Verdict: Had it not been for the sticky neck, the Epiphone ES-335 would likely have been our top pick. In all other areas, it makes a great alternative to the Gibson, especially if budgetary restraints are driving your decision. It offers extraordinary value for your money and comes highly recommended (check our full review here).
- Actual licensed copy of the Gibson
- Stunning finish
- Great setup from the factory
- Sticky gloss neck
- Slight muddiness from the neck pickup
How to Choose The Right Guitar For You
Whatever your reason for seeking an alternative to the Gibson ES-335, there are a few key points to consider when shopping for your guitar. If you’re not where to start, we’ve provided a handy guide below that covers everything you should be looking for.

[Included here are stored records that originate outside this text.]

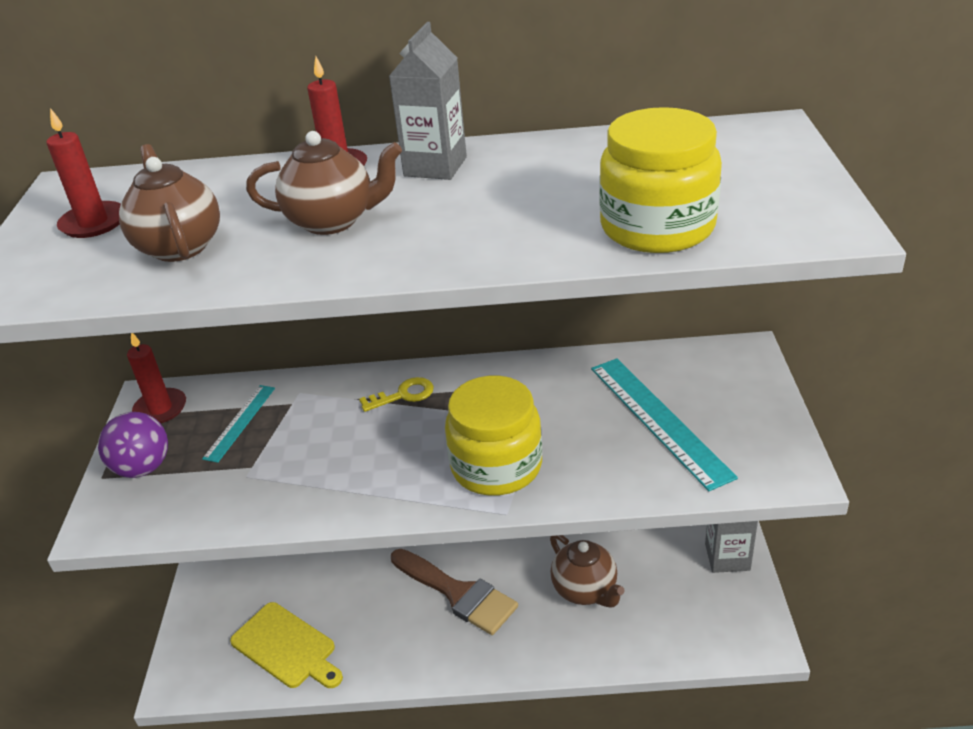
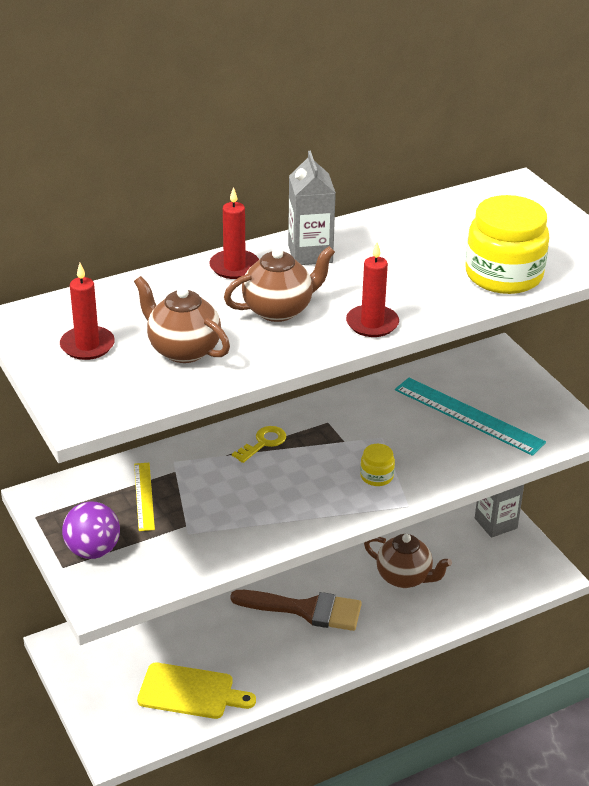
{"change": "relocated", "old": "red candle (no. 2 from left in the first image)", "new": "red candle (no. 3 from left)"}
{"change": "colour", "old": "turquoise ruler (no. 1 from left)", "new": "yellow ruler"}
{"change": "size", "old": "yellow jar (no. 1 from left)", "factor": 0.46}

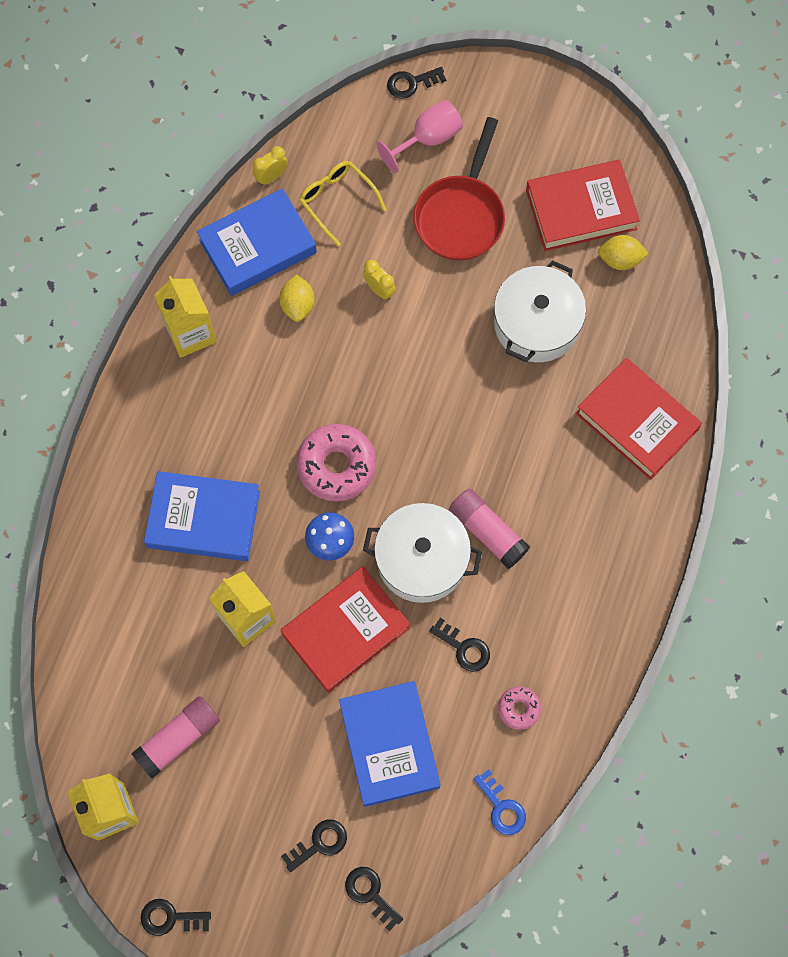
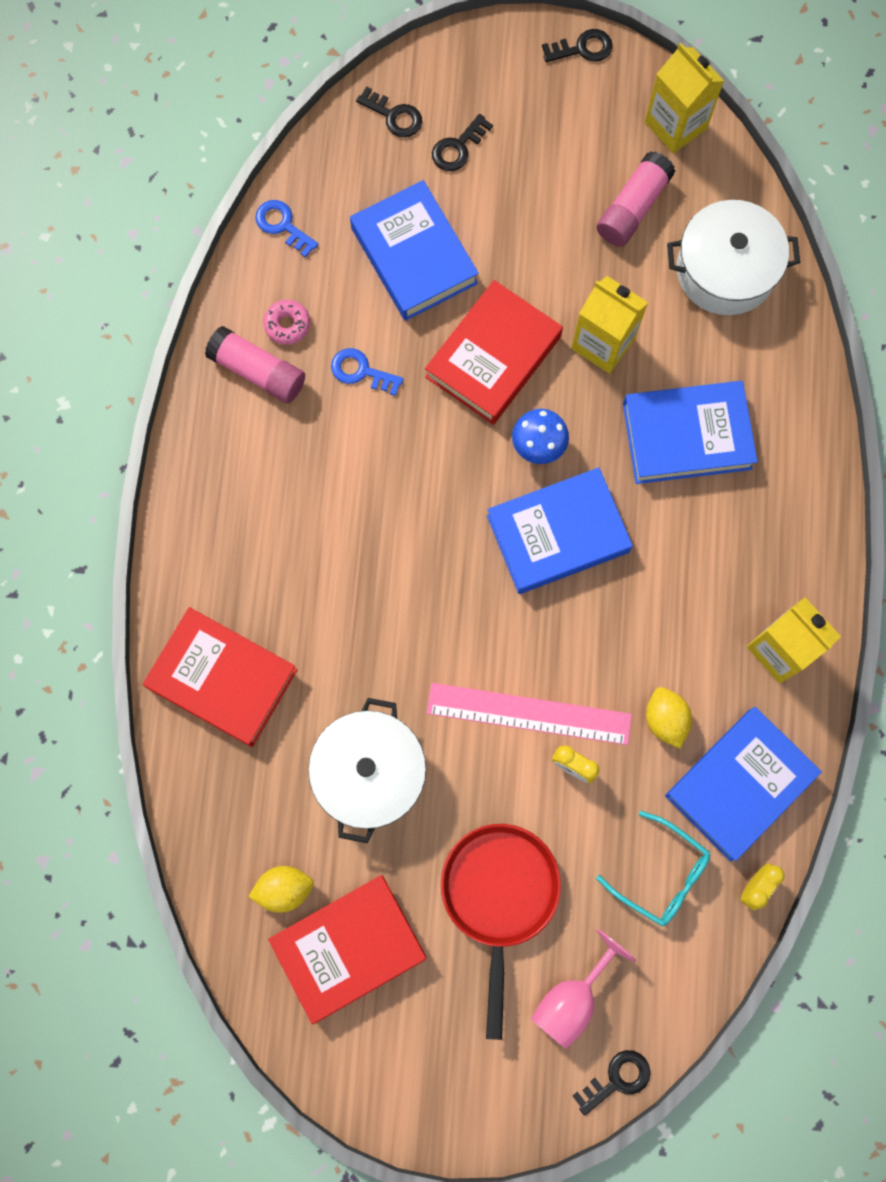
{"change": "appeared", "new": "pink ruler"}
{"change": "relocated", "old": "white pot (no. 1 from left in the first image)", "new": "white pot (no. 2 from left)"}
{"change": "relocated", "old": "pink glue stick (no. 2 from left in the first image)", "new": "pink glue stick (no. 1 from left)"}
{"change": "exchanged", "old": "pink donut (no. 1 from left)", "new": "blue book (no. 2 from left)"}
{"change": "colour", "old": "yellow glasses", "new": "turquoise glasses"}
{"change": "colour", "old": "black key (no. 5 from left)", "new": "blue key (no. 2 from left)"}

The majority of Gibson ES-335 alternatives will come with humbucking pickups, just like the original. They work extremely well with the semi-hollow design and deliver all the warmth and sustain these guitars are known for, and are also capable of handling high levels of overdrive and distortion.
Some alternatives come with coil-splitting pickups, too. This allows players to get both single-coil and humbucking tones from the same set of pickups, literally doubling the tonal variety.

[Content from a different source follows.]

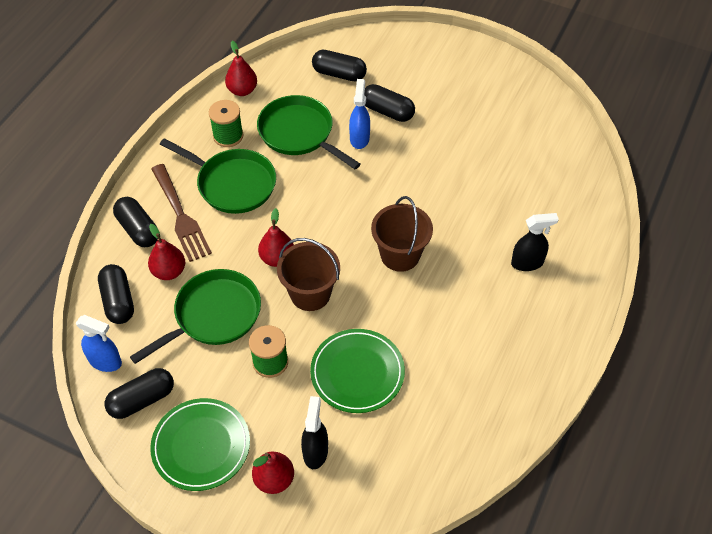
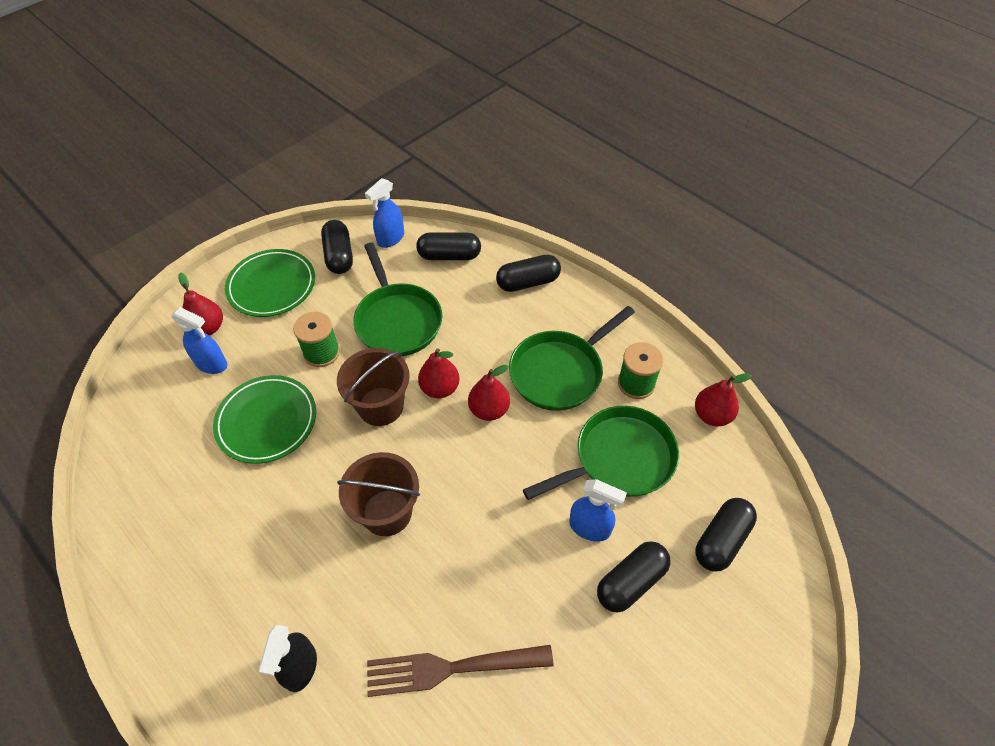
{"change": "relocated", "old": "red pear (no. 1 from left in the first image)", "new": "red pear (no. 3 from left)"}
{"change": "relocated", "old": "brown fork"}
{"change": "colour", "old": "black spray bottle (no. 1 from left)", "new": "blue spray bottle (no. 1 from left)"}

Finally, some ES-style guitars come with P90 pickups. P90s are a single-coil design invented by Gibson that have drawn their own cult following on account of their ability to play both bright, clear tones, and easily rip it up with their snarling overdriven voice.
The Gibson ES-335 is made with a laminated maple body and a mahogany neck. It’s been made this way since the ’50s, and has become the de facto construction method for this style of guitar. However, other manufacturers are starting to break away from this and use different woods in their guitars’ construction, including:
Maple is, of course, the classic ES-335 body (and center block) building material. It serves up bright tones and because it’s a very hard, strong wood, it holds up well to knocks. Perfect for a relatively delicate semi-hollow guitar.
When used as a body wood, mahogany delivers a warm, slightly dark tone that pairs brilliantly with humbucking pickups. Like maple, it’s a heavier wood, so an all-mahogany construction is unlikely to shave off any weight vs a Gibson ES-335.
Linden is otherwise known as basswood, and is a common tonewood used on Asian-made guitars due to its wide availability on the Asian subcontinent. It’s light in both color and weight and is a highly-affordable wood, making it popular for use in budget guitars.
Spruce is more widely used in the manufacture of acoustic guitars, but when used for semi-hollows, you still get a similar bright, snappy response. It’s much lighter than maple, making spruce-bodied ES-335 alternatives a comfortable choice for those who prefer a lighter guitar.
If you’re looking for something that looks like a Gibson ES-335, but isn’t actually a Gibson ES-335, here are the classic design cues you should be looking for:
- A double-cut body
- Mouse ear horns
- Standard F holes
- Centerblock construction
- Arch top and back
- Raised pickguard
The Gibson ES-335 is such an icon that suggesting alternatives often feels like a disservice. However, there are many reasons a player may want something different, and we think these 7 options covered in the roundup cover pretty much all of the bases. We reviewed guitars at all ends of the price scale, from a bunch of great brands.
In summary, our Top Pick went to the Epiphone Riviera due to its fantastic performance and attainable price. Our Best Value winner was the Eart E355, thanks in part to its surprisingly-premium appointments and great sonic performance. Finally, our Editor’s Choice went to what we think is the best alternative to the Gibson ES-335 at any price, and that’s the Gibson ES-339.